Variational-asymptotic homogenization of thermoelastic periodic materials with thermal relaxation

TL;DR

This paper introduces a multiscale asymptotic homogenization method for thermoelastic periodic materials with thermal relaxation, deriving effective macroscopic equations and validating the approach through comparison with Floquet-Bloch theory.

Contribution

It presents a novel homogenization technique for thermoelastic materials with relaxation times, incorporating asymptotic expansions and recursive cell problems for accurate multiscale modeling.

Findings

Good agreement between homogenized and heterogeneous dispersion curves.

Effective field equations of infinite order derived.

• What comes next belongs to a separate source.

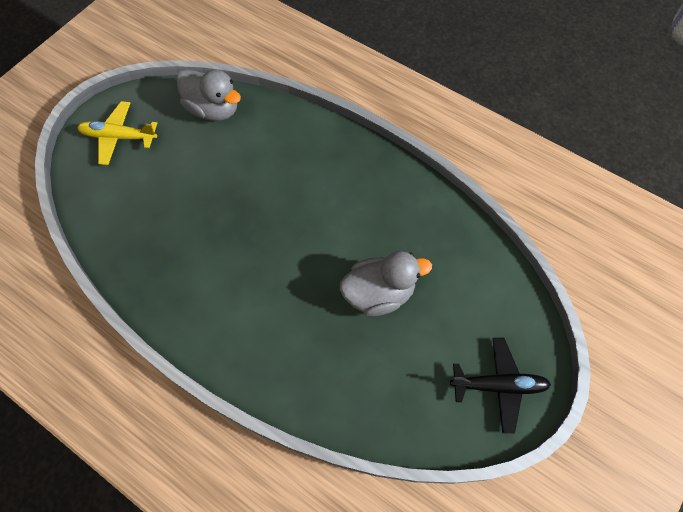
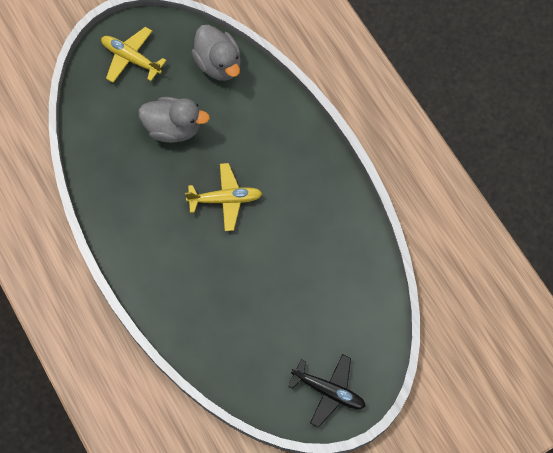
camera: 25 degrees right, 5 degrees up
(283, 232) = (225, 199): none -> yellow plane
(379, 293) = (276, 282): grey duck -> grey duck (173, 128)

Method validated on bi-dimensional orthotropic layered material.

Abstract

A multiscale asymptotic homogenization method for periodic microstructured materials in presence of thermoelasticity with periodic spatially dependent one relaxation time is introduced. The asymptotic expansions of the micro-displacement and the micro-temperature fields are rewritten on the transformed Laplace space and expressed as power series of the microstructural length scale, leading to a set of recursive differential problems over the periodic unit cell. The solution of such cell problems leads to the perturbation functions. Up-scaling and down-scaling relations are then defined, and the latter allow expressing the microscopic fields in terms of the macroscopic ones and their gradients. Average field equations of infinite order are also derived. The efficiency of the proposed technique was tested in relation to a bi dimensional orthotropic layered body with orthotropy axis parallel to the direction of the layers, where the mechanical and temperature constitutive properties were well stabilised. The dispersion curves of the homogenized medium, truncated at the first order are compared with the dispersion curves of the heterogeneous continuum obtained by the Floquet-Bloch theory. The results obtained with the two different approaches show a very good agreement.